Analysis of individual polymorphisms showed that their frequencies in Czech Caucasian subjects are similar to those described previously [15,21], however, none of individual polymorphism was associated with PDR in this study. Allele frequencies of the −168G/T and −1306C/T polymorphisms differed marginally in female and male study participants between the PDR and control groups; however, the interpretation of suggestive gender-specific differences is not straightforward. One possible explanation might be a different modulatory effect of sex hormones on cytokine-regulated gene expression of MMP-2 or regulation of MMP-2 plasma levels [22,23]. While single-locus association studies have prevailed in the past, haplotype-based association studies offer more robust approach to the analysis of complex traits since these studies consider the whole genetic variability within the particular locus as a unit. Previously we showed that TGF-β1 haplotypes might play a role in PDR susceptibility [24]. Furthermore, specific haplotypes based on SNPs in the promoter region of the MMP-2 gene were associated with coronary artery disease [15]. The present study identified two specific haplotypes, CGCG (risk) and TGCG (protective), which were marginally associated with PDR in male patients. This is in agreement with the results of single-locus association since the C allele of the −1306C/T variant significantly associated with PDR in male subjects defines the two haplotypes.

Several previous studies quantified levels of MMP-2 and MMP-9 proteins in PDR subjects [25-27]. Data were obtained by various methods (zymography, immunoblot, and immunohistochemistry), and the results showed increased concentrations of MMP-2 and MMP-9 in patients with PDR [28,29]. Using ELISA, we confirmed that PDR is associated with the highest plasma levels of both MMP-2 and MMP-9 compared to non-DM as well as non-PDR groups. Effects of genetic variability on the level of gene expression of MMPs were also described by Price and Zhang [14,17]. The transition C→T of the −1306C/T polymorphism displayed a lower promoter activity for the T allele [17]. Furthermore, the −1575G allele increased transcription activity and had an independent additive effect with the −1306C allele [30]. Our results support an importance of the −1306C/T polymorphism as a factor determining the intermediate phenotype, since the risk CC/CT genotypes and risk haplotype containing the C allele exhibited significantly highest plasma level of MMP-2 protein. Unfortunately, we could not pursue the possible effect of male gender-specific association in the study of its effect on MMP-2 levels since the numbers were too low in some groups of genotypes or haplotypes to allow for an adequate comparison. Nevertheless, the topic is intriguing enough to warrant further study on a larger group.
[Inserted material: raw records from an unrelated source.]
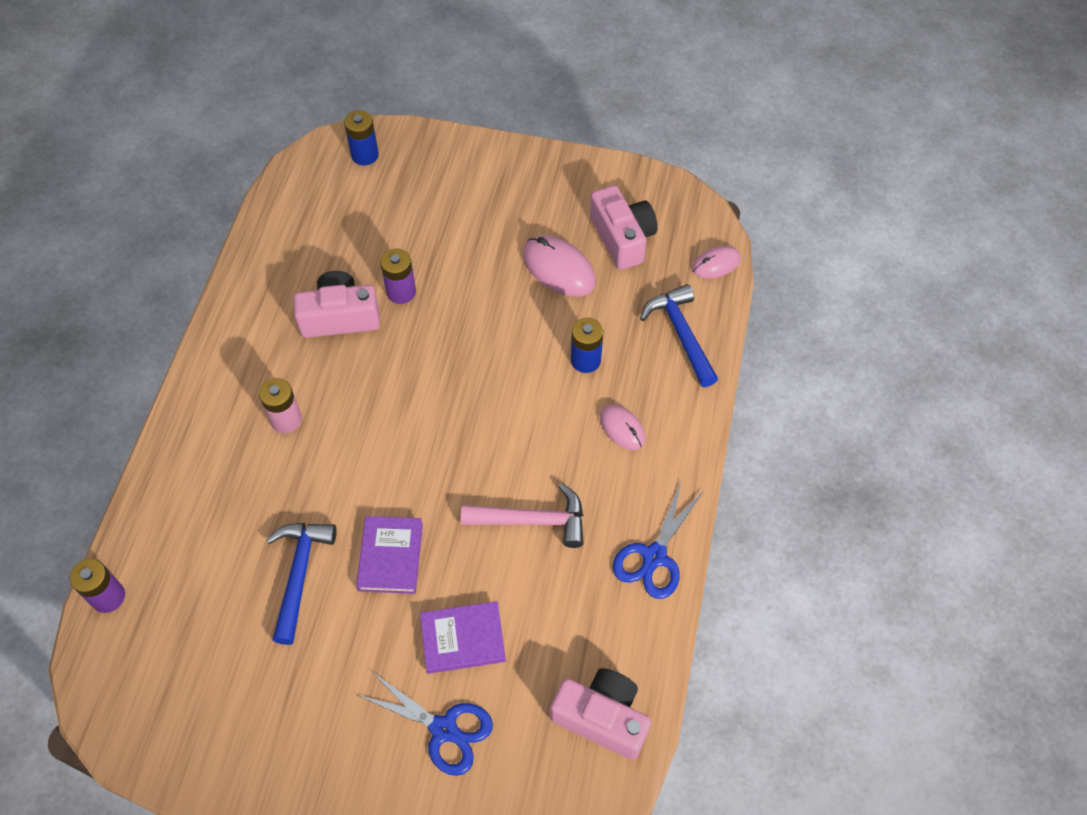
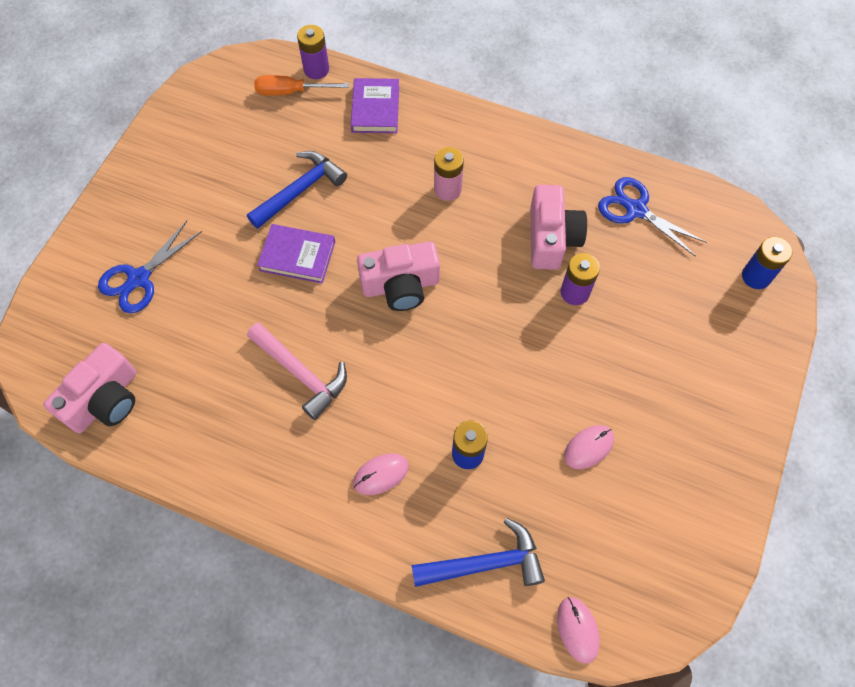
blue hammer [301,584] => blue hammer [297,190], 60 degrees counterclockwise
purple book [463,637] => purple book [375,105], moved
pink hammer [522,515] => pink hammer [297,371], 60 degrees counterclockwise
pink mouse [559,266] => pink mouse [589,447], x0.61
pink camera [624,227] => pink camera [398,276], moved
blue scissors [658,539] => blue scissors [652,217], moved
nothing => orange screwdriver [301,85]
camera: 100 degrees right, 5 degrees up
In conclusion, we demonstrated plasma levels of MMP-2 are notably higher in patients with PDR, and they exhibit significant −1306C/T genotype- and haplotype-specific differences with higher levels in the CC/CT genotypes and CGCG haplotype. Although we have not been able to prove statistically significant association of those MMP-2 gene variants with PDR, both suggestive risk genotypes and haplotype are overrepresented in the PDR group which explains the observed difference in the MMP-2 plasma levels between patient groups. The gender-specific effects on MMP-2 regulation require further study.

Acknowledgment

This study was supported by grant 303/05/P523 from the Czech Science Foundation.